Starbucks paid Niccol a $5 million signing bonus when he was hired, but the 592% increase in total compensation the company doled out to its CEO was mostly due to sizable stock awards meant to replace what he left on the table by leaving Chipotle. In a regulatory filing from January, Starbucks said Niccol was a "highly sought-after" executive when explaining his compensation.
"Some of the justifications for these large pay packages and share-based pay are there are a lot of risks for the executive," Cook said. "Niccol had a lot of shares from his compensation package that went unvested when he left Chipotle."
The median workers' pay at those companies increased between those years as well — but the gap between CEO and median worker grew larger.
The median worker for Starbucks — a part-time barista — made $14,674 in 2024, up about 3.2% from the year before. The median worker for Microsoft made $200,972 in the company's 2025 fiscal year, up 3.6% from the year before.

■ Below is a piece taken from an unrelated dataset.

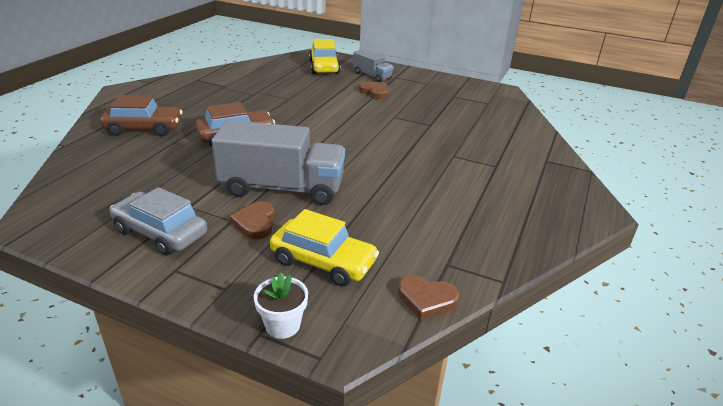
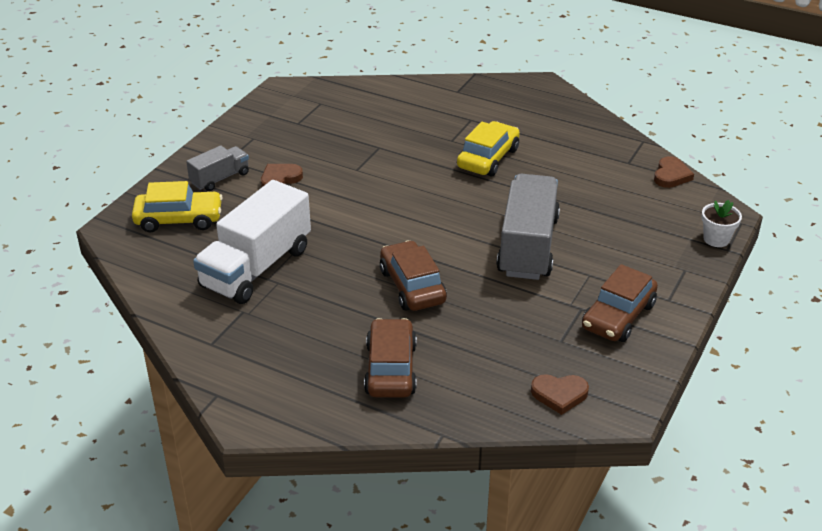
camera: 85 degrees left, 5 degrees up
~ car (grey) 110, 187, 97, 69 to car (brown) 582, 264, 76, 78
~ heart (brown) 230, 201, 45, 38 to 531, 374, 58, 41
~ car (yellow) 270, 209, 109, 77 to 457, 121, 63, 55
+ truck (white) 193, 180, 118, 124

In a recent CEO pay study, Equilar said the median CEO pay ratio — the relationship between a company's CEO pay and its median worker — for S&P 500 companies rose in 2024 to 192:1, continuing a trend of CEO compensation outpacing worker pay that "shows no sign of slowing."
Two other new Seattle-area CEOs last year, Costco's Ron Vachris and Boeing's Kelly Ortberg, both received lower compensation packages than their predecessors had the year before. Ortberg's pay totaled almost $19.5 million last year and Vachris' came in at $12.3 million.
One of the anomalies among Seattle-area CEOs was Amazon's Andy Jassy, whose compensation, as disclosed in regulatory filings, has come in between $1.3 million and almost $1.6 million from 2022 through 2024.
But when Jassy replaced Amazon founder Jeff Bezos as CEO in 2021, he received stock awards that were valued at more than $212 million. Those will vest through the end of the decade.
While Equilar's analysis over the past few years shows increased CEO pay each year, a report from the AFL-CIO showed a historic peak in 2021 before dipping the next year. Both sets of data agree on one thing: 2025 is a new high.
Cook said 2021 was generally the high point before 2025, as more corporations turned to senior executive pay structures that took on more stock-based pay instead of cash. She also said there was a drop in support for CEO compensation in 2022.
Each year, shareholders vote to approve the pay of senior executives, usually those in the C-suite. In a historically symbolic vote, one always recommended by a company's board to approve that passes easily.
But that "say-on-pay" support faltered in 2022 amid market turmoil, with Amazon as a high-profile case. Jassy's and other executives' compensation packages for 2021 passed in a relative squeaker, with just 56% of shareholders approving them. Amazon's value plunged by about 50% in 2022, during a rough year for Big Tech.
"When shareholders' portfolio values goes down," Cook said, "they're not satisfied.